Let $E$, $F$, $G$ and $H$ be complete nuclear lcs such that $$ 0 \longrightarrow E \stackrel{S}{\longrightarrow} F \stackrel{T}{\longrightarrow} G \longrightarrow 0 $$ is a strict short exact sequence. Note that the sequence $$ 0 \longrightarrow E \mathbin{\hat\otimes} H \stackrel{S \mathbin{\hat\otimes} \text{id}_H}{\longrightarrow} F \mathbin{\hat\otimes} H \stackrel{T \mathbin{\hat\otimes} \text{id}_H}{\longrightarrow} G \mathbin{\hat\otimes} H \longrightarrow 0 $$ is a strict short exact sequence if and only if $T \mathbin{\hat\otimes} \text{id}_H : F \mathbin{\hat\otimes} H \to G \mathbin{\hat\otimes} H$ is surjective; everything else is automatic by the mapping properties of the injective resp. projective topology.
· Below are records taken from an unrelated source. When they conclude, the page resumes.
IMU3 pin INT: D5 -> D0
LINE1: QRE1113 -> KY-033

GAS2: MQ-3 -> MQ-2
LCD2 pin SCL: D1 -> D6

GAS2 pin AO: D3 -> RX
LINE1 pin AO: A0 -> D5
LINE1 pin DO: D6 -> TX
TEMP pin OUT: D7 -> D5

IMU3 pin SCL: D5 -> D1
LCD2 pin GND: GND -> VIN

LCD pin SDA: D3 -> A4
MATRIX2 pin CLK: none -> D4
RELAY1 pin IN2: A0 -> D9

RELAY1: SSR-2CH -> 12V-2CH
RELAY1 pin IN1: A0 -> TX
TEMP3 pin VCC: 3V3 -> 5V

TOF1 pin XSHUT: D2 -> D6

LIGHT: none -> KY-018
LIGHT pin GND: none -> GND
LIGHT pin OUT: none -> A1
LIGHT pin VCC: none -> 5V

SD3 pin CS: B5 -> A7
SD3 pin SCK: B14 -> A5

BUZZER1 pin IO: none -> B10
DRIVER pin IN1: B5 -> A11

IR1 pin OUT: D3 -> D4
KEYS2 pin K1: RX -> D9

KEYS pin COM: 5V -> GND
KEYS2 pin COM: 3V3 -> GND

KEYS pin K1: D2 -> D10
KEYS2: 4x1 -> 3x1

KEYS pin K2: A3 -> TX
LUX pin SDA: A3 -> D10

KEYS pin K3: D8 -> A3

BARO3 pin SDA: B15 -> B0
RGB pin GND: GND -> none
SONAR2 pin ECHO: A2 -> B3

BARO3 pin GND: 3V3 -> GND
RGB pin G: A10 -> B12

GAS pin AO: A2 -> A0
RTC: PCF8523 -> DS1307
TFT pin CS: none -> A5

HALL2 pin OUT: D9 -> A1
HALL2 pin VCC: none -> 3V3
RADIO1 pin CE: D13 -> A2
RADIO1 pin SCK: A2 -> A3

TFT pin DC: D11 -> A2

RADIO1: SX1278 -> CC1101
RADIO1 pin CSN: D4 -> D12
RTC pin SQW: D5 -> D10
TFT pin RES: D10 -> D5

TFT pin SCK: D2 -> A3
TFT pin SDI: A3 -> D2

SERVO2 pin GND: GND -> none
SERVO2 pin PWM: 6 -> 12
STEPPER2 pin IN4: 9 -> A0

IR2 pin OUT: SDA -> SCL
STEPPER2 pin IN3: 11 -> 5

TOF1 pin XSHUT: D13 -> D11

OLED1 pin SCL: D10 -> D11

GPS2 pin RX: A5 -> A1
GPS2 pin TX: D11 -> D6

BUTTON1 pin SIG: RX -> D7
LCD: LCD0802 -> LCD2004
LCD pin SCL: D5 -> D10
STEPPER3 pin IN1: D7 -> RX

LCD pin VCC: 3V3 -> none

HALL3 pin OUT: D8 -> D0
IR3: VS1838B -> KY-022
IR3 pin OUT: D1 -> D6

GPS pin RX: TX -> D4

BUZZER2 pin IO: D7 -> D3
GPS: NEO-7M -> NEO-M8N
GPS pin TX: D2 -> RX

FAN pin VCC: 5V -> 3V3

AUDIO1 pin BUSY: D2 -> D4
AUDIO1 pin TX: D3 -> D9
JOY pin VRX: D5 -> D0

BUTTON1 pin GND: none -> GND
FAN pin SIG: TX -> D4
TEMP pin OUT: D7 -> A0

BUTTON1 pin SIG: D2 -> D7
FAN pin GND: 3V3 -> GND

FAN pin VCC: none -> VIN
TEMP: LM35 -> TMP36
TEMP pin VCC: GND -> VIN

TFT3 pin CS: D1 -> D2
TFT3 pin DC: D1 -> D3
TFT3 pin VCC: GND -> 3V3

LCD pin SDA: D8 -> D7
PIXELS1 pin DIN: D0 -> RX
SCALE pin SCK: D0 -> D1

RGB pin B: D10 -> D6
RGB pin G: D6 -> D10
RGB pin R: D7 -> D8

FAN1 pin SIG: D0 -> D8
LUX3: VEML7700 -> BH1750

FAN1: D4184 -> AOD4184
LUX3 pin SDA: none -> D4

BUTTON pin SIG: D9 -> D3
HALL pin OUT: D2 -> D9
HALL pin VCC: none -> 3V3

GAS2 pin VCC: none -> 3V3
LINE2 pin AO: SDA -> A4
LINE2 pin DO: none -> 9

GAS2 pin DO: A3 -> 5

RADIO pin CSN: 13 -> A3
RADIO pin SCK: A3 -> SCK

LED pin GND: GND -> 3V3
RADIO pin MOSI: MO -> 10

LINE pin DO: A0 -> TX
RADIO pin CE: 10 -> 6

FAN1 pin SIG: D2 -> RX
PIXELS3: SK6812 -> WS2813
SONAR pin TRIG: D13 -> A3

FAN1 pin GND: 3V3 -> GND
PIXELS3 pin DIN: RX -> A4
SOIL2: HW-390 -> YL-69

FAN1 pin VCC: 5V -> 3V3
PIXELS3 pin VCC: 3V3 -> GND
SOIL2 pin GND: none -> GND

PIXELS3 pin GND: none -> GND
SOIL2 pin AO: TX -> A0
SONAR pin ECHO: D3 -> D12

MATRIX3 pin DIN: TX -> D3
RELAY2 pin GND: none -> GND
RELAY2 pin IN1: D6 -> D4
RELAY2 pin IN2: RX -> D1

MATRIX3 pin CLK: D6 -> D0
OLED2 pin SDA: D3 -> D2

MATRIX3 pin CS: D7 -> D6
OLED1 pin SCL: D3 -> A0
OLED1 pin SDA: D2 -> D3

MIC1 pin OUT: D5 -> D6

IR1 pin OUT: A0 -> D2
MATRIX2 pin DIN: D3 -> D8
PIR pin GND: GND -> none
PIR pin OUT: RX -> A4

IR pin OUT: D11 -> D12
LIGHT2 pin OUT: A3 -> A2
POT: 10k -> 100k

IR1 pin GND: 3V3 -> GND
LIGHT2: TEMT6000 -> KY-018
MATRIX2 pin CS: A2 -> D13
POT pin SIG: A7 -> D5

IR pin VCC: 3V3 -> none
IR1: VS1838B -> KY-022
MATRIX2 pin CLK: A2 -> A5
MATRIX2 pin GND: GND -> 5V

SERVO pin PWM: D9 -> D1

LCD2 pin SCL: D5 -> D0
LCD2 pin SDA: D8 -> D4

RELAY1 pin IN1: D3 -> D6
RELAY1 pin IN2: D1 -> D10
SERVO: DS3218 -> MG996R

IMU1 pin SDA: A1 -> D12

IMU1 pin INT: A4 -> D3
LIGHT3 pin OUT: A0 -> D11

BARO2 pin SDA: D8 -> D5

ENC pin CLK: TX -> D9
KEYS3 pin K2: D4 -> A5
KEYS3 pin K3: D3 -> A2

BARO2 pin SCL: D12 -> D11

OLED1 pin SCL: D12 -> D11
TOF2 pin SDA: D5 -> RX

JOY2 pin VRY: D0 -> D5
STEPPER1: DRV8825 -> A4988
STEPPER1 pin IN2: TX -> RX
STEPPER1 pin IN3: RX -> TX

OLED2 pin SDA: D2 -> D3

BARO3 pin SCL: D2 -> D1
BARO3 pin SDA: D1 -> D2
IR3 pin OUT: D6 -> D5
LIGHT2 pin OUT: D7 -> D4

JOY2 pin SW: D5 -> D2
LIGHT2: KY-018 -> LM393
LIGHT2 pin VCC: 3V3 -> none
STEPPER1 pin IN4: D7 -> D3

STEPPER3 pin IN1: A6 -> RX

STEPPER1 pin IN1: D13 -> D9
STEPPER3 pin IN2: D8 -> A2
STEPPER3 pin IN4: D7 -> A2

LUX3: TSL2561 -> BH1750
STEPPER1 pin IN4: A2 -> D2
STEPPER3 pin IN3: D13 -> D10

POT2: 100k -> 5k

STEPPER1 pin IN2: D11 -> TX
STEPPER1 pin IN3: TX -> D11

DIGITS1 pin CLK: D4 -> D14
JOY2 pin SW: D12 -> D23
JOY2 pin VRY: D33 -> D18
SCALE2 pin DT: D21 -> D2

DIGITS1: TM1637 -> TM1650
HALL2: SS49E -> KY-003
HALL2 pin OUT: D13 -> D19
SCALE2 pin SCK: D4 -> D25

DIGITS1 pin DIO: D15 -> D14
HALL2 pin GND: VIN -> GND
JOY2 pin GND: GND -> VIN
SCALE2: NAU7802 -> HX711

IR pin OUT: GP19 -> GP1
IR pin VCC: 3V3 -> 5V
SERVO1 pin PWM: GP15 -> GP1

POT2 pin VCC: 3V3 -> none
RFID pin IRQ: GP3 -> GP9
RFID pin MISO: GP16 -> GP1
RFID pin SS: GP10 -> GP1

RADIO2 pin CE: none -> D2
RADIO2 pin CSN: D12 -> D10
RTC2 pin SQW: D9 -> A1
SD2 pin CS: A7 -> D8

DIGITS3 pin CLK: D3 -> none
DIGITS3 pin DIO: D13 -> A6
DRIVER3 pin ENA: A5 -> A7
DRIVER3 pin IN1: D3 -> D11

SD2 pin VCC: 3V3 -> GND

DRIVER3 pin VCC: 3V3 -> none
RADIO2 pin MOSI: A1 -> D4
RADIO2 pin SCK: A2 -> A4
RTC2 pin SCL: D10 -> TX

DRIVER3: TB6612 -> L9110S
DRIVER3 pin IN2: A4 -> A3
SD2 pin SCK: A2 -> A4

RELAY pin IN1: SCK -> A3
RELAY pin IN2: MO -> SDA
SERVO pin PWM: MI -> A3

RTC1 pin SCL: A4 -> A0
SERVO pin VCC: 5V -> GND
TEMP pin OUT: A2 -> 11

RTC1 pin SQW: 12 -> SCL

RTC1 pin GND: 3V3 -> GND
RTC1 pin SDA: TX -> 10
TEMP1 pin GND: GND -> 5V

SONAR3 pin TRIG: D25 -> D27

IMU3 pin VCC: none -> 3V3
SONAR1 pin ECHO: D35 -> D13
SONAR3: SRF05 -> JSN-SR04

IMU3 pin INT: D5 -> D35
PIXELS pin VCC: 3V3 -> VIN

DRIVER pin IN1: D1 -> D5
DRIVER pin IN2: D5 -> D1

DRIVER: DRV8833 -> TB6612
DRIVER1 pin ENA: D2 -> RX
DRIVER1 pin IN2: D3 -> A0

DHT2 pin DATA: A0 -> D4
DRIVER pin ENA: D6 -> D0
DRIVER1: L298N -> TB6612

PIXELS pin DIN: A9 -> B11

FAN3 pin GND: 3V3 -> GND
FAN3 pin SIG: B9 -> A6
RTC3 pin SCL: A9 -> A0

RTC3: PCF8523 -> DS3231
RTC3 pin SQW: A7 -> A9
Let $w$ and $w*$ denote the weak and weak-$*$ topologies, and let $T' : G_{w*}' \to F_{w*}'$ denote the adjoint of $T$. It follows from [Sch99, §IV.9.4] that $F \mathbin{\hat\otimes} H \cong \mathfrak{B}_e(F_{w*} \times H_{w*})$. The latter is linearly isomorphic with $\mathfrak{L}(F_{w*}' , H_w)$, and the following diagram commutes: $$\require{AMScd} \begin{CD} F \mathbin{\hat\otimes} H @>T \mathbin{\hat\otimes} \text{id}_H >> G \mathbin{\hat\otimes} H \\ @VV V @VV V \\ \mathfrak{L}(F_{w*}' , H_w) @> R \mapsto RT' >> \mathfrak{L}(G_{w*}' , H_w) \\ \end{CD}$$ Since $G \cong F/E$, we have $G' = E^\perp$, and the weak-$*$ topology on $G'$ coincides with the relative $F_{w*}'$ topology of $E^\perp$. Thus, we see that $T \mathbin{\hat\otimes} \text{id}_H$ is surjective if and only if every weak-$*$-to-weak continuous operator $E^\perp \to H$ can be extended to $F'$. This is not always the case:

Counterexample. Let $E$ be a closed, non-complemented subspace of a nuclear Fréchet space $F$.¹ Furthermore, let $G := F/E$, and let $H := G_\beta'$ be the strong dual of $G$. Then $E$, $F$ and $G$ are nuclear Fréchet spaces (so in particular reflexive), and $H$ is a complete, nuclear (DF)-space.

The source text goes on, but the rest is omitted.